American ApparelShould our arbiter of advertising standards, the ASA, have denied American Apparel the oxygen of publicity by ignoring its latest advertising provocation?

After all Vice, the free magazine in which the offending ad appeared, is a minority interest targeting 18 to 34 year-olds – with an estimated UK circulation of only 80,000. Controversy, as the title suggests, is inherent in its nature. Sample of content: The Vice Guide to Shagging Muslims.

Arguably all that the ASA has done by banning AA’s ad is bring it to a much wider audience. With the result that the “class unisex Flex Fleece zip hoody, now available in nearly 20 colours”  – which young Ryan so fetchingly sports on her otherwise scantily-clad body – will fly off the shelves as never before.

This is a damned if it does and damned if it doesn’t situation for the regulator. American Apparel is a sophisticated advertiser adept at leveraging the rules to its own advantage. As I pointed out in a previous post, its colourful owner Dov Charney has taken a leaf out of the Oliviero Toscani/Benetton book of studied controversy, dedicated to garnering acres of free publicity.

The ASA banned AA’s ad on the grounds that the model in question, appeared “young and vulnerable and the (ad) could be seen to sexualise a child.” In fact, Ryan (real name, apparently) is 23 years old – even if she has been made up to look as if she is going on 15. Then again, the ASA – while condemning the sequence of images in the ad as “provocative with the model exposing progressively more skin in each photo of the series” also had to concede that the actual amount of nudity in the ad did not breach the advertising code. Which somewhat weakened its ruling.

Nevertheless, not to ban the ad could be construed as a sign of weakness or sloppiness on the part of the watchdog. In either case, it would have encouraged a recidivist like Dov Charney to greater acts of derring-do. The only way to deal with calculated trangressors like this is to toughen the code and make the penal sanctions much nastier.

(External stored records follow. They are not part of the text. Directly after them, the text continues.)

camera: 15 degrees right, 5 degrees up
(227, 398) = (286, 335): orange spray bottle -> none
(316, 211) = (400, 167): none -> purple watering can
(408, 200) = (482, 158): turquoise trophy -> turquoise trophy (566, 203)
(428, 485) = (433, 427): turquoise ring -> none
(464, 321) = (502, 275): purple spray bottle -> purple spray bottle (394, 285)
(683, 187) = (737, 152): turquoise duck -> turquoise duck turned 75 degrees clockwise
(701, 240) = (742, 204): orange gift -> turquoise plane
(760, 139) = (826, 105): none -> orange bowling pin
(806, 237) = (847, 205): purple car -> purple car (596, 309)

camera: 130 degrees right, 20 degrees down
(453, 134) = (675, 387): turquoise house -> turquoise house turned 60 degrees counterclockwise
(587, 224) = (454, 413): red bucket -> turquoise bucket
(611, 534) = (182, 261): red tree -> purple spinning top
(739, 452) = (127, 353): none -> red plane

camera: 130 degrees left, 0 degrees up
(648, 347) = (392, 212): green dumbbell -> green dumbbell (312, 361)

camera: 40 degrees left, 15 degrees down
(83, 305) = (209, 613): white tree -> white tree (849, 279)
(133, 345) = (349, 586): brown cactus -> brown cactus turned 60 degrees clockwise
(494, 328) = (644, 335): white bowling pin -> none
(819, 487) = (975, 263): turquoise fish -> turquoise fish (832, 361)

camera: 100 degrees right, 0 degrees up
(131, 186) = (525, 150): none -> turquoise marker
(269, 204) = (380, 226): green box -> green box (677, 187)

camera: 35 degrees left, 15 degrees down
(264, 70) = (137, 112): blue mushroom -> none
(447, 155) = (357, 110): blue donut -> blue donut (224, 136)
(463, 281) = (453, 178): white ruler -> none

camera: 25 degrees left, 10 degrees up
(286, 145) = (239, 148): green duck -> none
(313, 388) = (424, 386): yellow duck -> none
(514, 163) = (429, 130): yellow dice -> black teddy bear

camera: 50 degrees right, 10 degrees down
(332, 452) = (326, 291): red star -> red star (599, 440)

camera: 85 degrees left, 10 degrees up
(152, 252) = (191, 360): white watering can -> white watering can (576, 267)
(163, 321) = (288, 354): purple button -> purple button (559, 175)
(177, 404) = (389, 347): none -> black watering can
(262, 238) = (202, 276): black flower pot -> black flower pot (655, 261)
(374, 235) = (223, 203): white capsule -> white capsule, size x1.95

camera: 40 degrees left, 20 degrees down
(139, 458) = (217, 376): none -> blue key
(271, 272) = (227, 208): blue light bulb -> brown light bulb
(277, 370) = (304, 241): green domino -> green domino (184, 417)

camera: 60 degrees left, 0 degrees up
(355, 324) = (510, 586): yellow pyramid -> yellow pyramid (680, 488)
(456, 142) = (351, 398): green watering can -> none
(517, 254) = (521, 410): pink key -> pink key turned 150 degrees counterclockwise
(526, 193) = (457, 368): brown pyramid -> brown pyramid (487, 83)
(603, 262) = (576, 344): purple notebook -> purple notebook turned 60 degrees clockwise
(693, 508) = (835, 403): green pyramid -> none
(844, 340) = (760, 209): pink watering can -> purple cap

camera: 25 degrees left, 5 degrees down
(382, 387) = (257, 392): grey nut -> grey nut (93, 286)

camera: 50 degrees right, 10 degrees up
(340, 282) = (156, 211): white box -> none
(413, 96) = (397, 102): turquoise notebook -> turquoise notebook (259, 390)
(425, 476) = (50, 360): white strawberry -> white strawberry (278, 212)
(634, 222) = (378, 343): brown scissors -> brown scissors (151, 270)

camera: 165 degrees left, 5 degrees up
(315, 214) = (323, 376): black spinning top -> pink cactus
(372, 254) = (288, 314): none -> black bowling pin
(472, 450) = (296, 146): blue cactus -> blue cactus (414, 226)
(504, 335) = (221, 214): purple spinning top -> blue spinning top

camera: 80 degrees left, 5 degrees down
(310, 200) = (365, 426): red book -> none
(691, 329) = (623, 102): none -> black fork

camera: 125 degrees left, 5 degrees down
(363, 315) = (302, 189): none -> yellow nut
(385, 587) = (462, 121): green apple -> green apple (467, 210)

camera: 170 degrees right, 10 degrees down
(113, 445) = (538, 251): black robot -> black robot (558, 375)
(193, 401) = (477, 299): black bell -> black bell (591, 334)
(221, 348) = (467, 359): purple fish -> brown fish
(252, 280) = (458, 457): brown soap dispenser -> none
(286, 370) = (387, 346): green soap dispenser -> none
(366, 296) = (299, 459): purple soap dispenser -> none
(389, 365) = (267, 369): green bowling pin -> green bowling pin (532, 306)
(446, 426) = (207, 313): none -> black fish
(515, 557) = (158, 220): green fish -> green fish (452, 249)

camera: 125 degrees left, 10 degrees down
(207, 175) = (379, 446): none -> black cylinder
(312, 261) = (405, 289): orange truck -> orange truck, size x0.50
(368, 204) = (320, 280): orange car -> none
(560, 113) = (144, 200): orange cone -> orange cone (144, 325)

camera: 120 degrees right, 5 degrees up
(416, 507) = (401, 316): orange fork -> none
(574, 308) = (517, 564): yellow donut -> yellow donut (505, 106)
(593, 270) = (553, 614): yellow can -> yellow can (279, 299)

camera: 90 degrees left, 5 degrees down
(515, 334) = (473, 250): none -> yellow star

Allen’s half the man he thought he was

May 18, 2009

Woody AllenWe now know that Woody Allen’s reputation is worth only half what he thought it was. But, at $5m, it’s still quite a lot compared to yours or mine. That was the sum fixed out of court to settle an acrimonious libel case with American Apparel owner Dov Charney after Charney took Allen’s name in vain by featuring him, without his consent, as a Hasidic jew in a series of billboard posters. The image was pinched from a slapstick personality who appears momentarily in the film Annie Hall.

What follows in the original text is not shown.